- Born: January 12, 1901 Saint John, New Brunswick
- Died: 23 March 1967 (aged 66) Saint John, New Brunswick
- Known for: Painter
- Spouse: Jean Elizabeth Fowler (m. 1942)

= Jack Humphrey =

Canadian painter

Jack Weldon Humphrey (12 January 1901 – 23 March 1967) was a Canadian landscape and figure painter, mainly in watercolour. Art historian J. Russell Harper called him the "most significant eastern Canadian painter of his generation".

==Biography==
Humphrey was born in Saint John, New Brunswick. He studied at the school of the Boston Museum of Fine Arts, with Philip Hale and with Charles Webster Hawthorne at the National Academy of Design (1924-1929) and the Art Students League, New York, as well as at Charles Hawthorne's Cape Cod School of Art. He was a Tiffany Foundation student at Oyster Bay, Long Island, 1927. He travelled to Europe from 1929 to 1930, studying in Paris with André Lhote and at the Académie de la Grande Chaumière, and in Munich at the Hans Hofmann school. He also travelled in Italy, Holland, Belgium, and England. He visited Vancouver in 1933 and Mexico in 1938.

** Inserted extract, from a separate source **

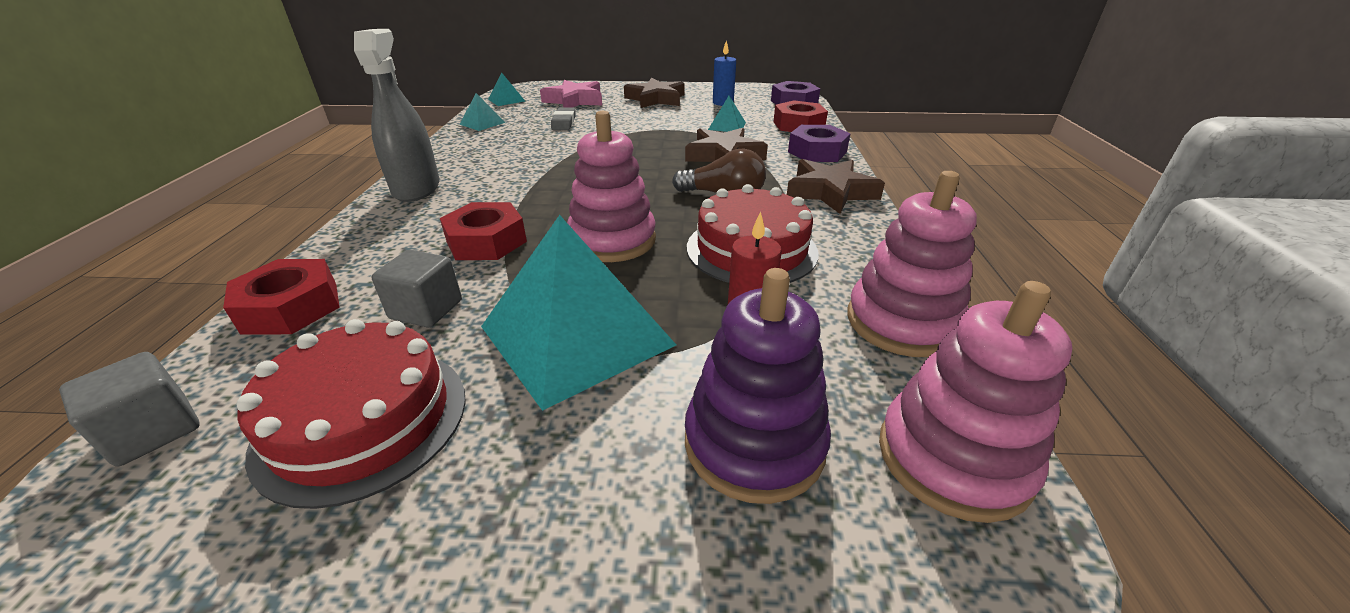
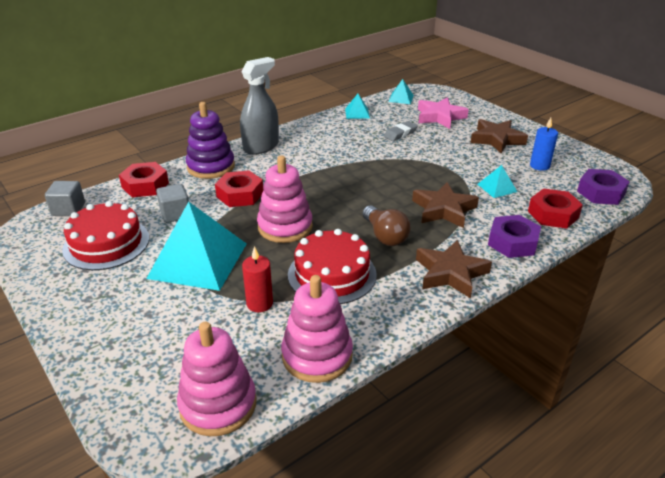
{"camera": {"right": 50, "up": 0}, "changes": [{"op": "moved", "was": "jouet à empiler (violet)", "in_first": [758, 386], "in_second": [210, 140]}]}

Humphrey was a founding member of the Canadian Group of Painters (C.G.P.) in 1933, the Eastern Group (1938) which evolved into the Contemporary Arts Society, the Canadian Society of Painters in Water Colour (Director, 1944; Vice-President, 1945); and the Canadian Society of Graphic Art (Regional Representative, 1946; Eastern Vice-President, 1951; Regional Representative, 1956, 1959). In 1951, he taught at Queen's University in Kingston, Ontario. That year, he received a Doctor of Laws from the University of New Brunswick. From 1952 to 1954, he painted in Paris on a Canadian Government-Royal Society Overseas Fellowship. Returning from France in 1954, he experimented with painted more abstractly in his gouache and oil landscapes, while his watercolours focused on the intimate details of nature. He received a Canada Council Senior Arts Fellowship in 1960. In 1966-1967, a retrospective exhibition of his work was organized by Stuart A. Smith for the Beaverbrook Art Gallery, Fredericton, N.B. that toured through Canada, circulated by the National Gallery of Canada.

Humphrey's paintings of the harbour, streets and workers of Saint John in Canada established his reputation as an artist and his work extended to numerous portraits of friends and the city's children. Humphrey's approach made him a respected member of Montreal's Contemporary Arts Society and the Canadian Group of Painters.

He died of a heart attack on 23 March 1967 in hospital at Saint John, New Brunswick. He had been recovering from a recent surgery. His papers are in the National Gallery of Canada Library and Archives Jack Humphrey fonds.